Court Battles

Twitter slams Musk countersuit: ‘Factually inaccurate, legally insufficient, and commercially irrelevant’

Twitter slammed a countersuit Thursday filed by Elon Musk in a Delaware court, calling the claims from the SpaceX and Tesla CEO “factually inaccurate” and “legally insufficient” amid the legal fight over an abandoned acquisition deal.

In court documents filed in the Delaware Chancery Court, Twitter pushed back against Musk’s argument that he was duped into purchasing the social media company based on false data and was stonewalled by the company as he sought information on fake bot accounts.

Twitter’s legal team said that interpretation was “imagined in an effort to escape a merger agreement that Musk no longer found attractive once the stock market—and along with it, his massive personal wealth—declined in value.”

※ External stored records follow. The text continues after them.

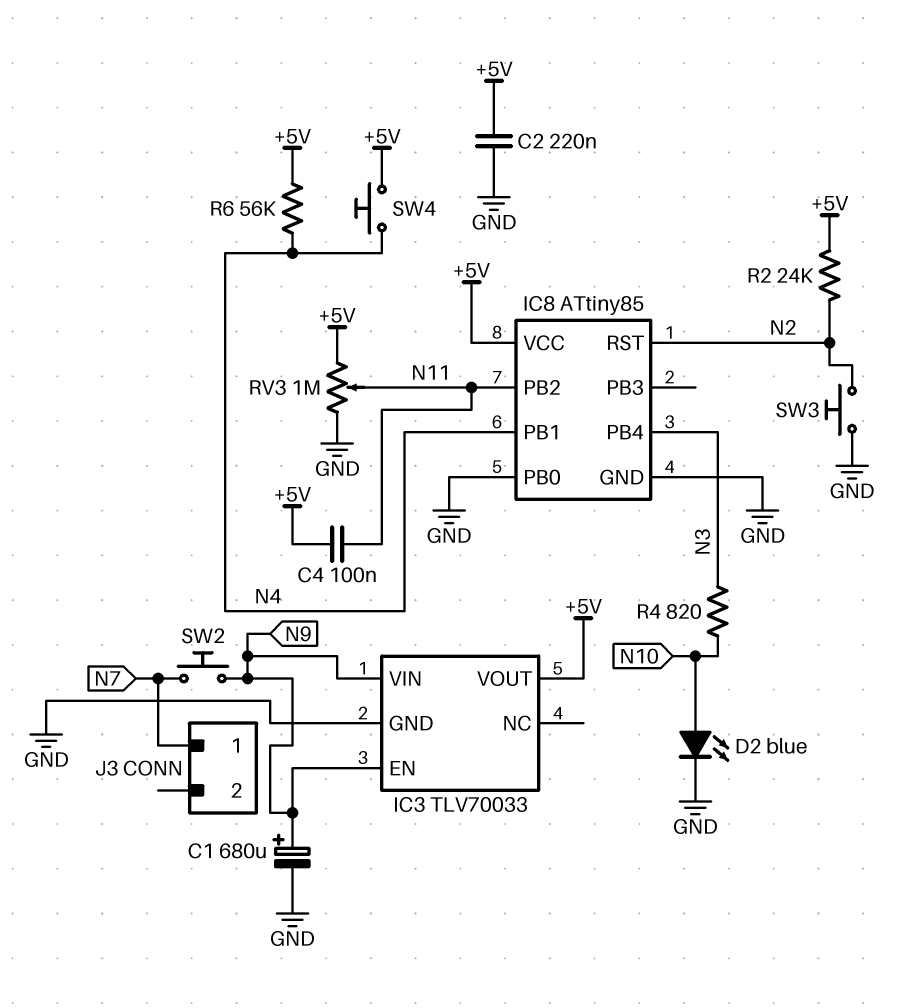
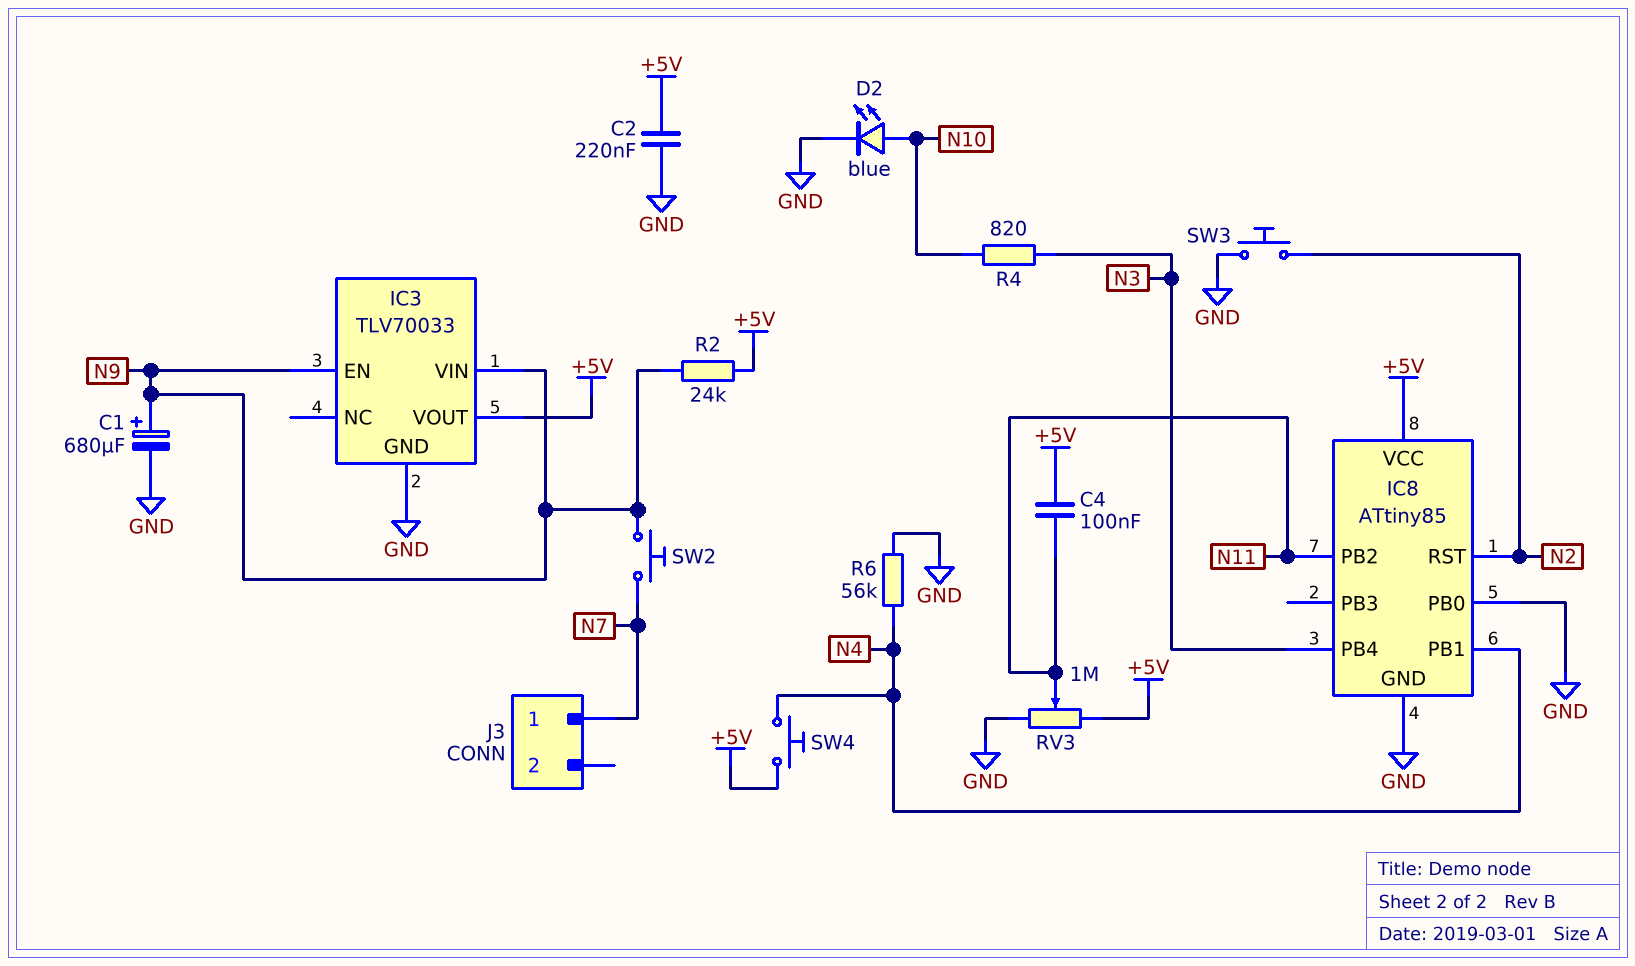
R2: 24k (+5V, N2) -> 24k (+5V, N9)
R6: 56k (+5V, N4) -> 56k (GND, N4)

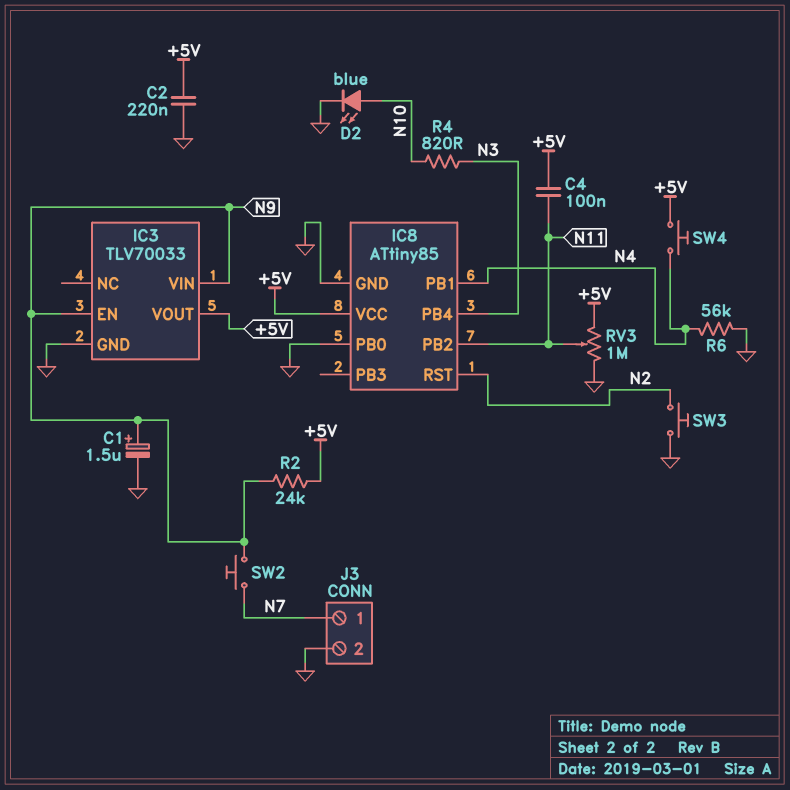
C1: 680uF (plus N9, minus GND) -> 1.5uF (plus N9, minus GND)
J3 pin 2: none -> GND

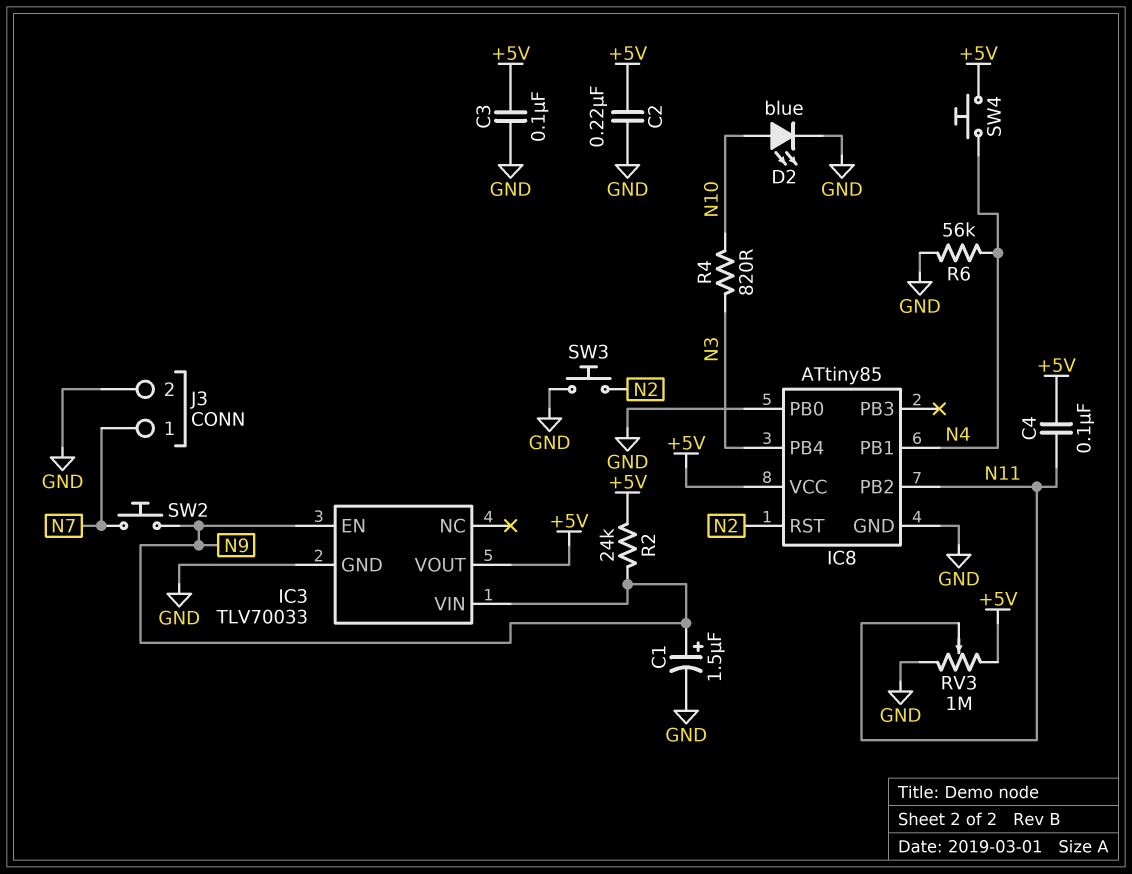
C3: none -> 100nF (+5V, GND)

“Musk simultaneously and incoherently asserts that Twitter breached the merger agreement by stonewalling his information requests,” Twitter’s attorneys write. “As explained below and will be demonstrated at trial, the Counterclaims are factually inaccurate, legally insufficient, and commercially irrelevant.”

After purchasing a large share of Twitter in April, Musk announced he would purchase the company and take it private for $54.20 a share, or $44 billion, vowing to stand up for free speech on the social media platform and eliminate fake bot accounts.


Twitter ultimately agreed and entered negotiations with the world’s richest man, but Musk in July dropped his bid to purchase the company, saying he was not provided accurate data about the fake and spam accounts.

Twitter promptly sued, arguing it had given Musk access to a “firehose” of raw data about the bot accounts, which it estimated were at 5 percent or less of total users.

Musk’s countersuit to Twitter was filed confidentially at the end of July, accusing Twitter of changing the number of daily active users before the deal was expected to go through. He also repeated claims they did not share accurate information about bot accounts and rebuffed his request for accurate information.

The countersuit from the Tesla and SpaceX CEO will be made public on Friday, The Associated Press reported.

Twitter responded to 227 paragraph claims from Musk, which were shared in the responding documents released on Thursday.

The company’s attorneys deny all of the allegations from Musk, refuting them at every turn and insisting the claims were fabricated or “distorted” because Musk did not want to complete the acquisition deal.

According to the paragraph claims, Musk insists that Twitter’s “algorithm is fundamentally flawed in a way that compounds the false or spam account problem,” which he says is a major concern for the spread of misinformation, free speech and Twitter’s financial health.

He also argues Twitter’s board was incompetent to solve the issue, hence why he wanted to purchase the company and take it private.

In other claims, Musk says he could also improve Twitter by moving the revenue model of the company away from advertisements and more toward subscriptions and other monetization platforms and methods.

But his concern about the bot accounts ultimately led to the scrapped deal. His lawyers shared a messaging conversation in March he had with Twitter CEO Parag Agrawal, in which Musk writes he is “sick” of fake bots, and Agrawal responds agrees that “we should be catching this stuff.”

Yet, Musk claims, he was disappointed that Agrawal “could not explain basic questions about the basis for Twitter’s disclosures” on a user engagement metric and that Twitter itself had a “meager” process in counting the number of active bots.

Musk says Twitter never provided a “true firehouse” of data and stonewalled his attempts to get the accurate numbers.

“Musk did not see the use in further meetings because until Twitter could provide data verifying its representations, there was nothing productive to discuss,” his attorneys write, according to the court documents.

In its rebuttal, Twitter said Musk submitted no evidence that their data was inaccurate and said he displayed no verifiable data himself to prove that, as he claimed, 10 percent of the platform’s users are bots.

Twitter also says the merger agreement did not contain a “single reference to fake or spam accounts” and so Musk did not have the “right to walk away from the deal.”

“Musk’s Counterclaims, based as they are on distortion, misrepresentation, and outright deception, change nothing,” they wrote.